Window displays are constructed from straw bales and rough timber pallets.
Called "Camper Together with Campana", the store is the latest temporary, experimental collaboration between Camper and leading designers.
It follows Camper's recent "together with" collaborations with Jaime Hayon in London and with Alfredo Haberli in Paris.
Fernando (pictured above working on a poster for the project) and Humberto Campana provided the following statement:
"Torn Leftovers wants to arouse feelings. The concept needed to be strong, but low budget, easy and quick to build.
"We cover the walls of the premises with graphics, old advertising hoardings which, out of context, format and scale, acquire a pointillist look and an incoherent beauty.

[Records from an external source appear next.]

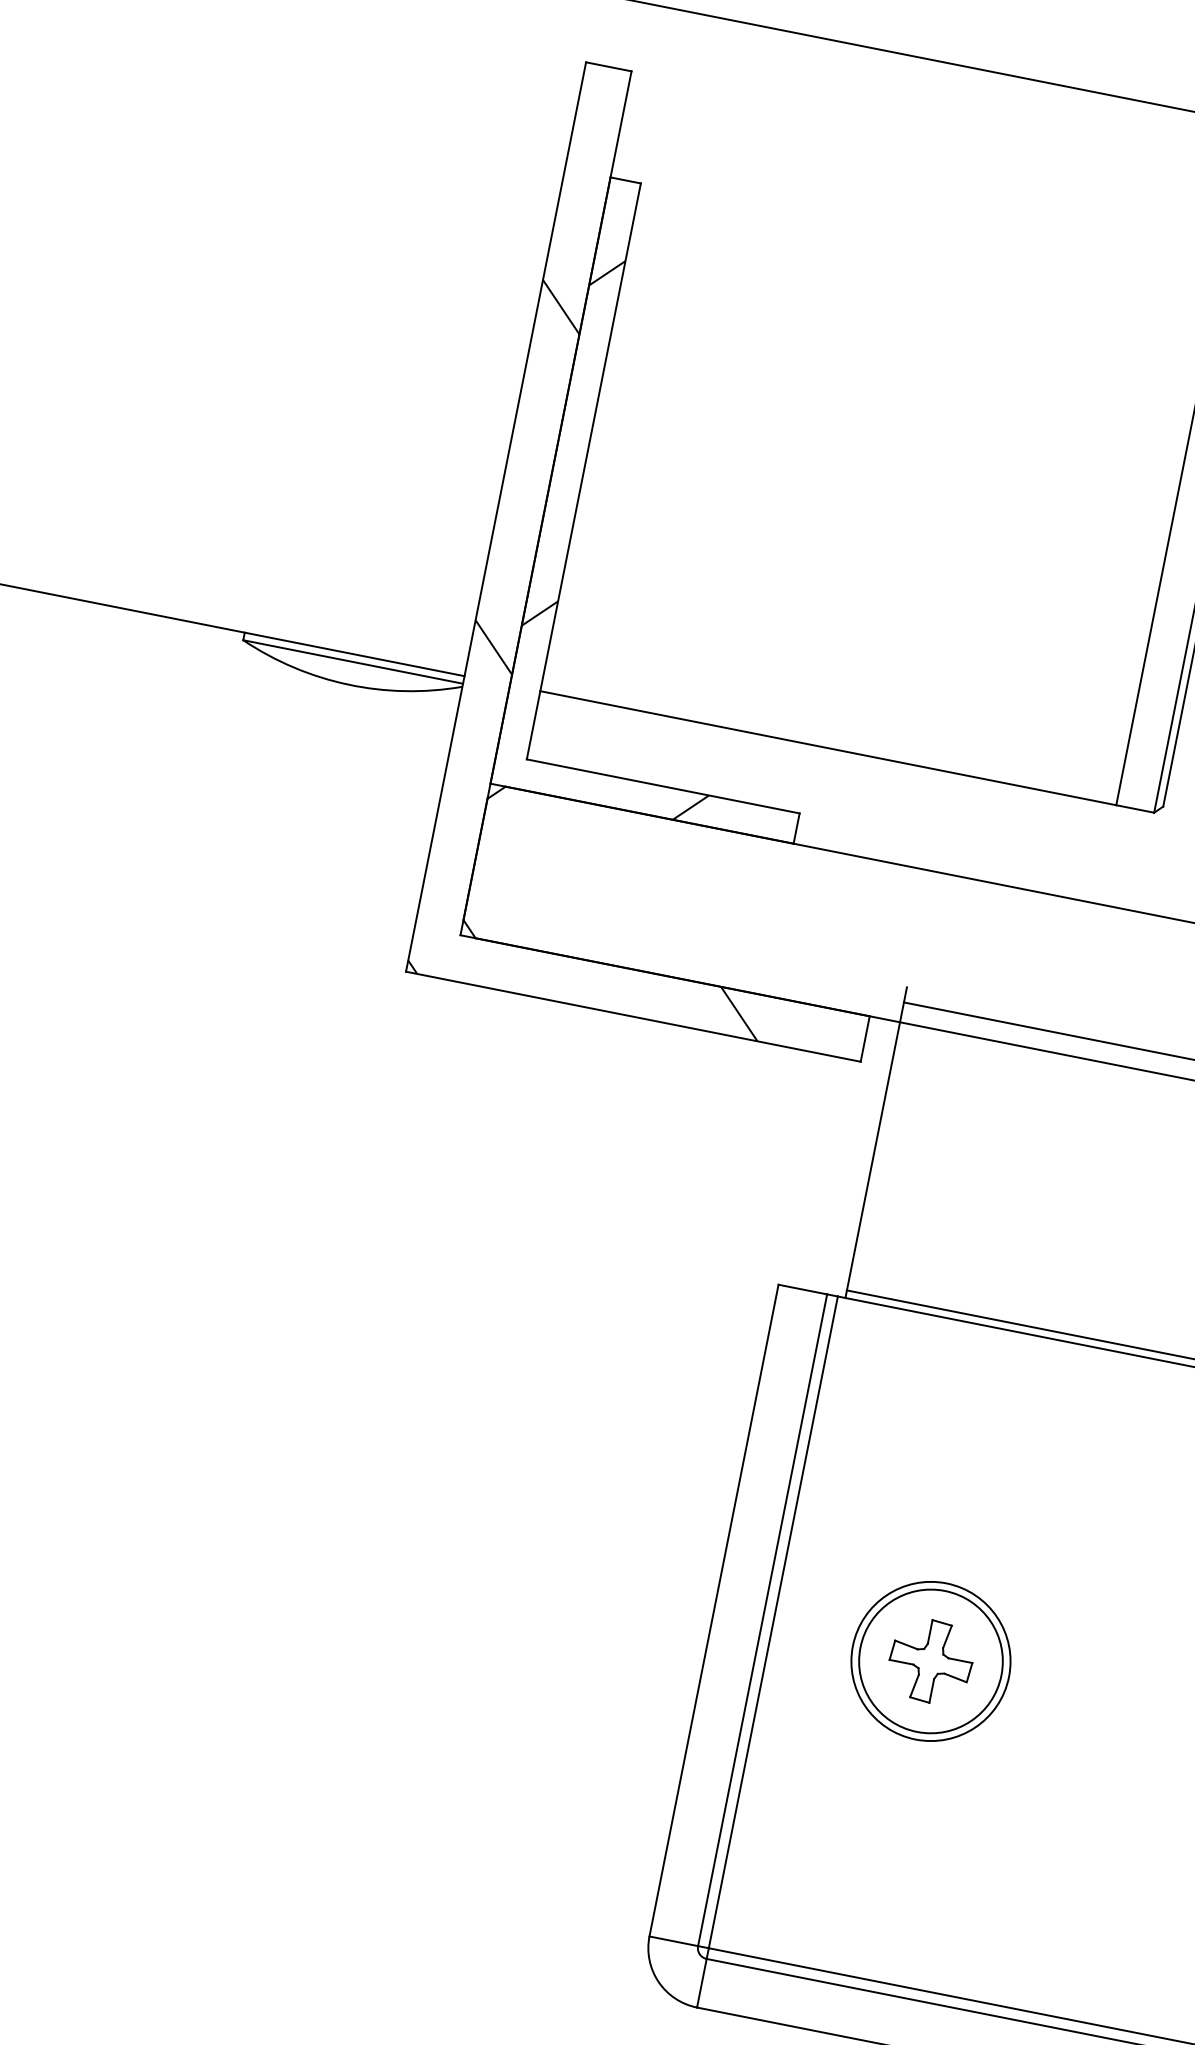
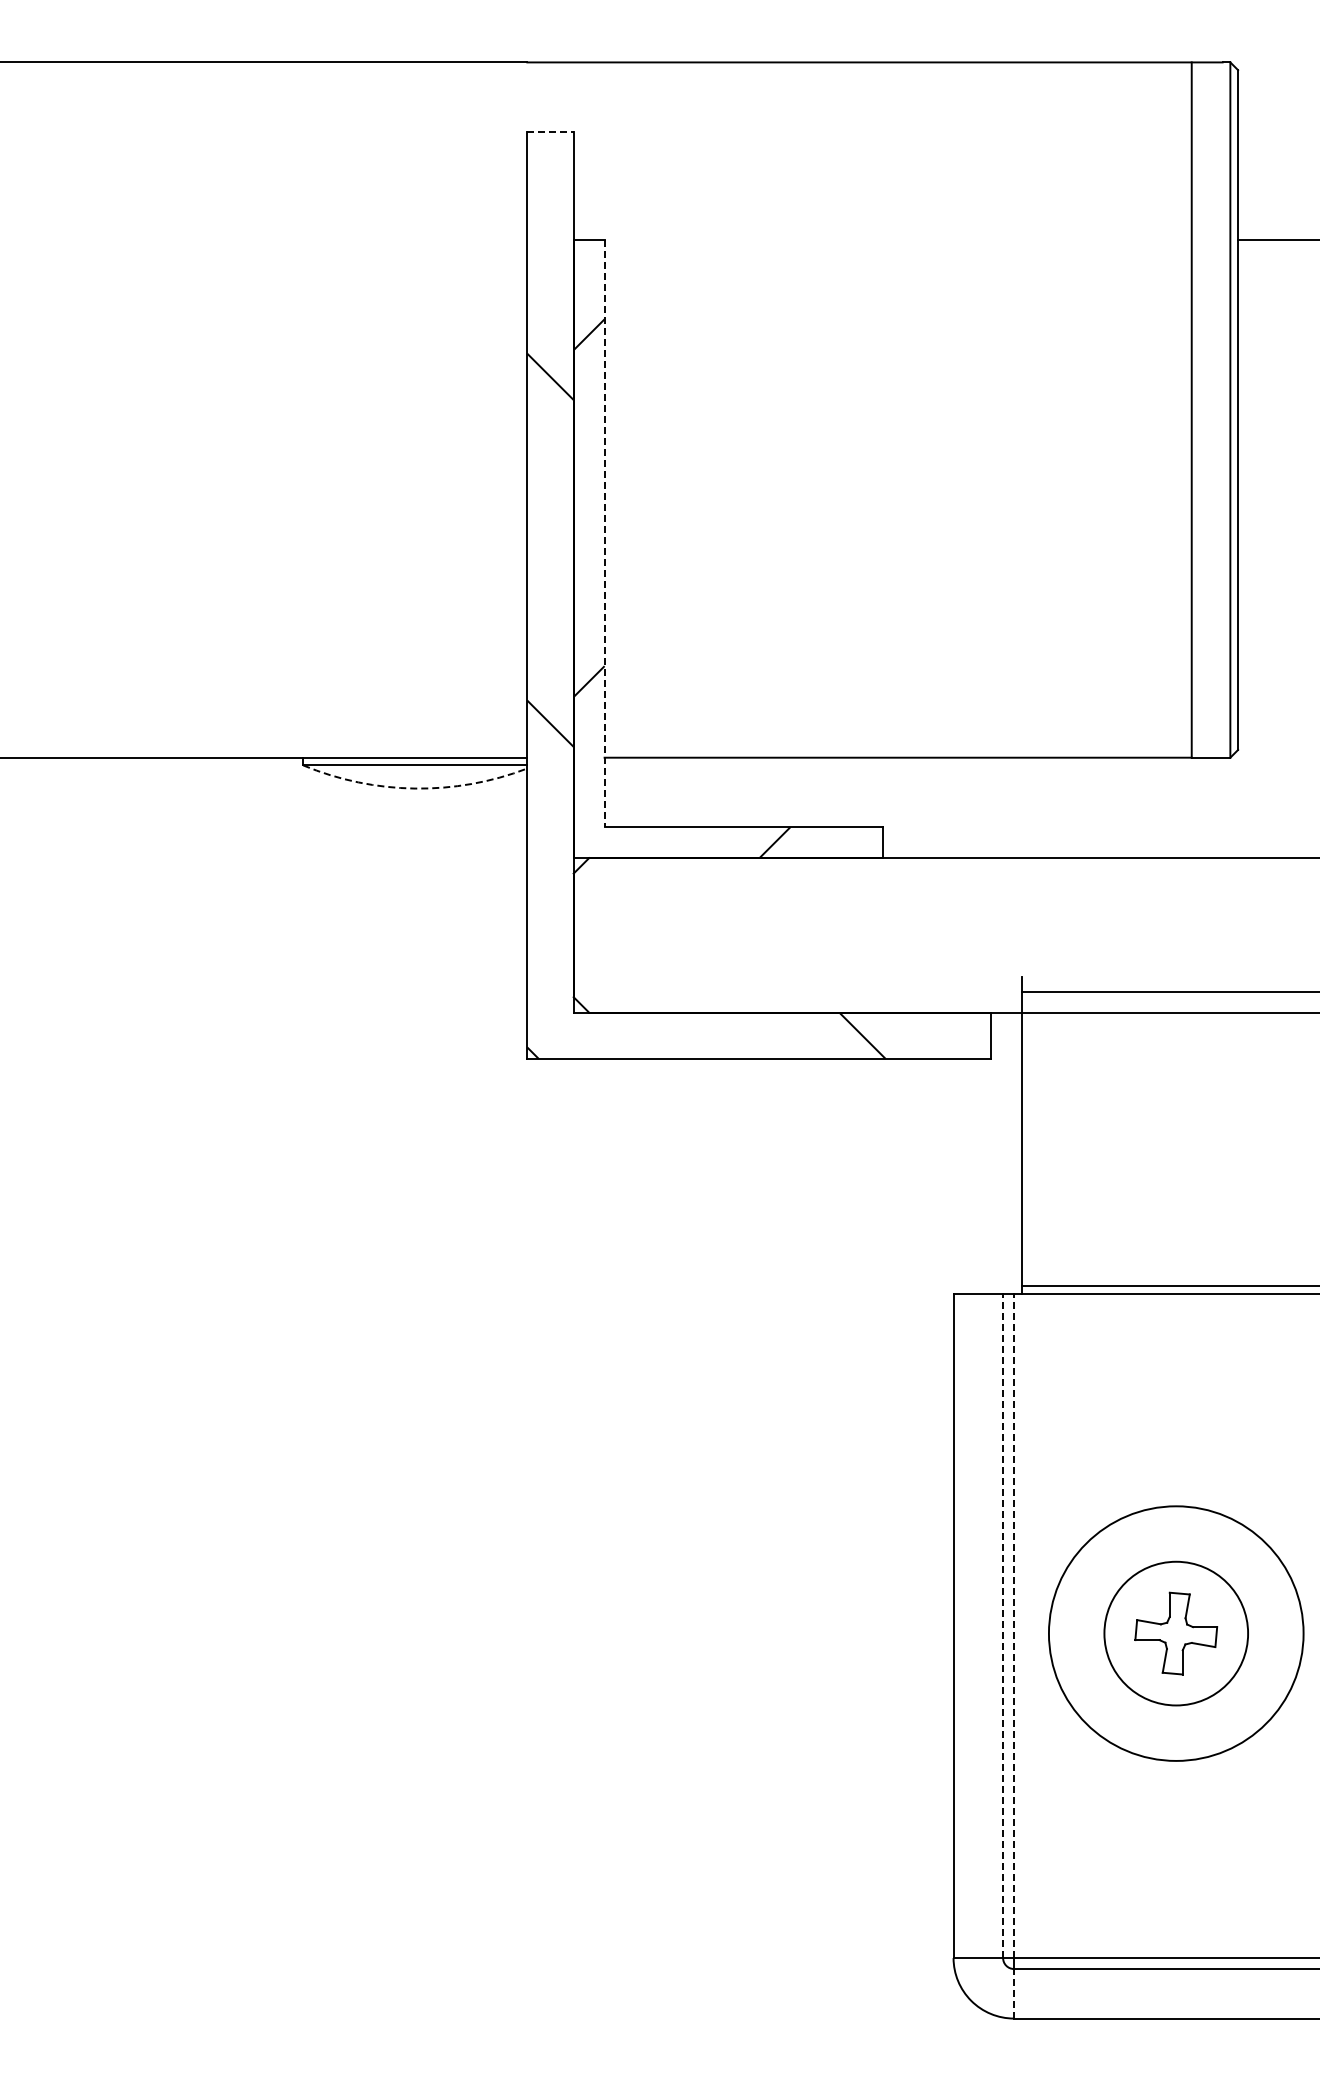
line: (609, 66) -> (551, 131), solid -> dashed
line: (583, 471) -> (604, 533), solid -> dashed
arc: (348, 684) -> (415, 788), solid -> dashed
line: (763, 1619) -> (1003, 1625), solid -> dashed
line: (773, 1622) -> (1014, 1625), solid -> dashed
circle: (930, 1661) -> (1175, 1633), size x1.6
line: (702, 1983) -> (1014, 1993), solid -> dashed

"The giant prints are cut up into random sheets and put on the walls transforming them into scales to be touched by customers: when they are torn off, the sheets reveal their textures, colours and shades.
"The kind of graphics is vital. What is on the walls are printing errors, paper used for colour calibration in printing machines which are then thrown away. Visual pollution waste pasted to the wall becoming art".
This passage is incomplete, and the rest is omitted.